My anticipation grew as we drove around each curve, the sight of the wide, rocky Waimakariri River carving out a flat path amidst towering mountains. The clouds intermitently lifted a bit and then descended again, and the tops of the highest peaks were shrouded in hanging gray mist. Huge swaths of white snow covered many of the hilltops, and trickling (and some pouring!) waterfalls skimmed their way down rock faces and into growing streams.
Passing a warning sign that kiwi live in the area, we finally entered the tiny town of Arthur’s Pass. With a couple small motels, a cafe, a general store, and a DOC visitor center, it’s barely a village. Most of the places to stay are small- and medium-sized baches owned by New Zealanders.
We had booked ours through a NZ home rental website, but as we pulled up the driveway it immediately became apparent that there was a problem.
Someone was already there…
A car was in the tiny driveway and keys were in the door. As I got out of our car I could hear music through the door. My mind was racing, trying to figure out the situation–could the owner be cleaning? is it possible the previous night’s guests were staying later than the checkout time? had the house been double-booked?
I knocked on the door. No answer. So I did what anyone would do: pushed open the door.
No one was inside but there was plenty of evidence of personal belongings, and the radio was on. Two glasses of wine sat expectantly on the table.
And my heart sank. Back in the car, we decided to drive down the road to figure out our next plan. Keep in mind that there are very few “beds” in this town; even in the off-season, it’s imperative to have a place to stay ahead of time.
I placed a call to the bach owner who had confirmed our booking the night before but only got voicemail.* What to do?!
We called the three motels and hostels; only one had accomodations big enough for our family, and the pricetag was nearly double what we had planned to spend. (A neighbor told us that most of the places in the village were booked for a major “This Is Your Life” type of event being held for a local couple.)
At that moment, James had the inspired idea of searching for another bach.
I placed the call to the owners of Rough Creek Cottage.

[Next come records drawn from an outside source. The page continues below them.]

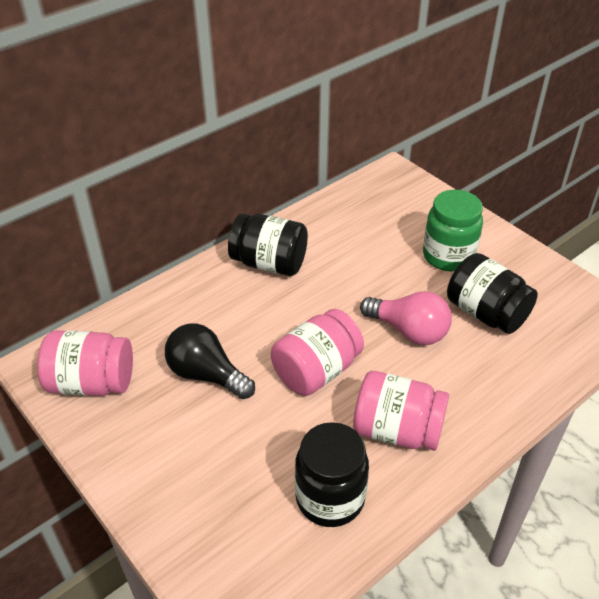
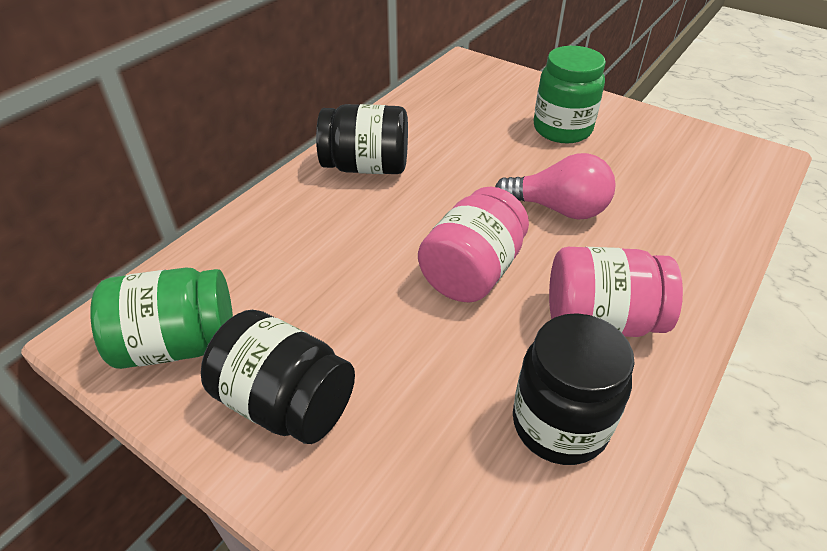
camera: 15 degrees left, 0 degrees up
(91, 383) = (178, 344): pink jar -> green jar
(206, 375) = (334, 303): black light bulb -> none
(486, 313) = (631, 177): black jar -> black jar (286, 402)

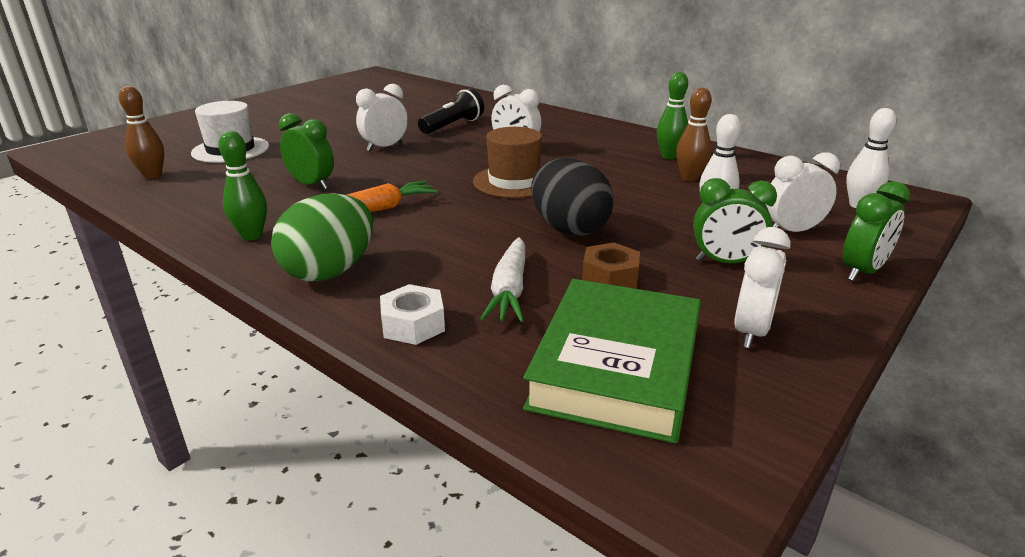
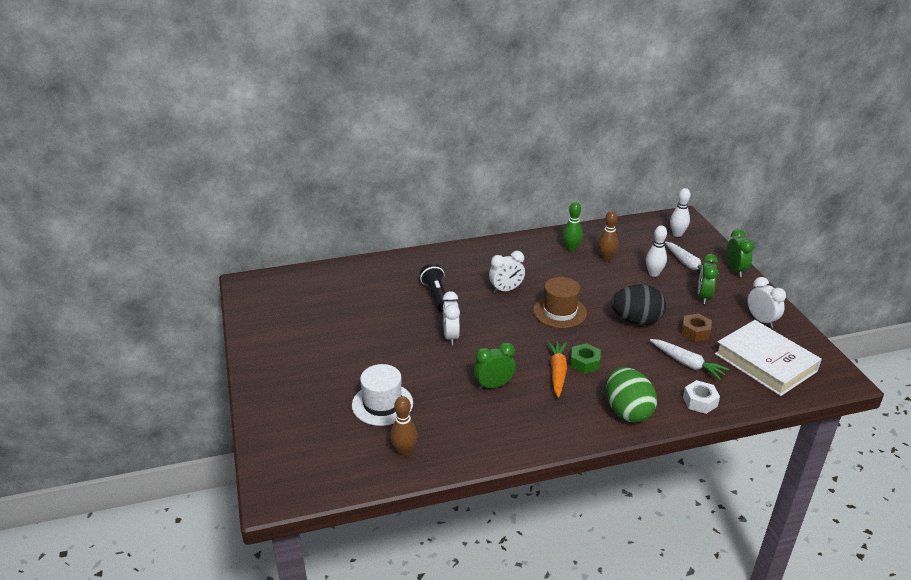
camera: 55 degrees left, 5 degrees up
(251, 236) = (557, 428): green bowling pin -> none
(417, 220) = (584, 363): none -> green nut
(616, 366) = (765, 362): green book -> white book
(725, 262) = (703, 297): green clock -> green clock turned 150 degrees clockwise
(792, 231) = (688, 265): white clock -> white carrot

At first the woman I spoke with said that the house wasn’t available because the water had been turned off… but after I turned on what I’m beginning to think of as the “emotional mother” performance (which in this case was completely authentic but also precisely timed…), she agreed to make an exception for us.
We found the charming two-story red house nestled between a river and a mountain glen. The inside felt like walking back in time to the early 80s… there was no television but there *was* a record turntable. And an outdoor spa. And Bananagrams. And an espresso machine in a kitchen looking out at mountains.
Yes, this would do quite nicely after all.
*Later that night we heard back from the owner of the first place we booked. It turns out that he had made a booking error involving another renter whose first name was one letter off from mine. He was profusely apologetic and insists that we book a weekend at the house another time soon, for free. We’ll happily take him up on the offer.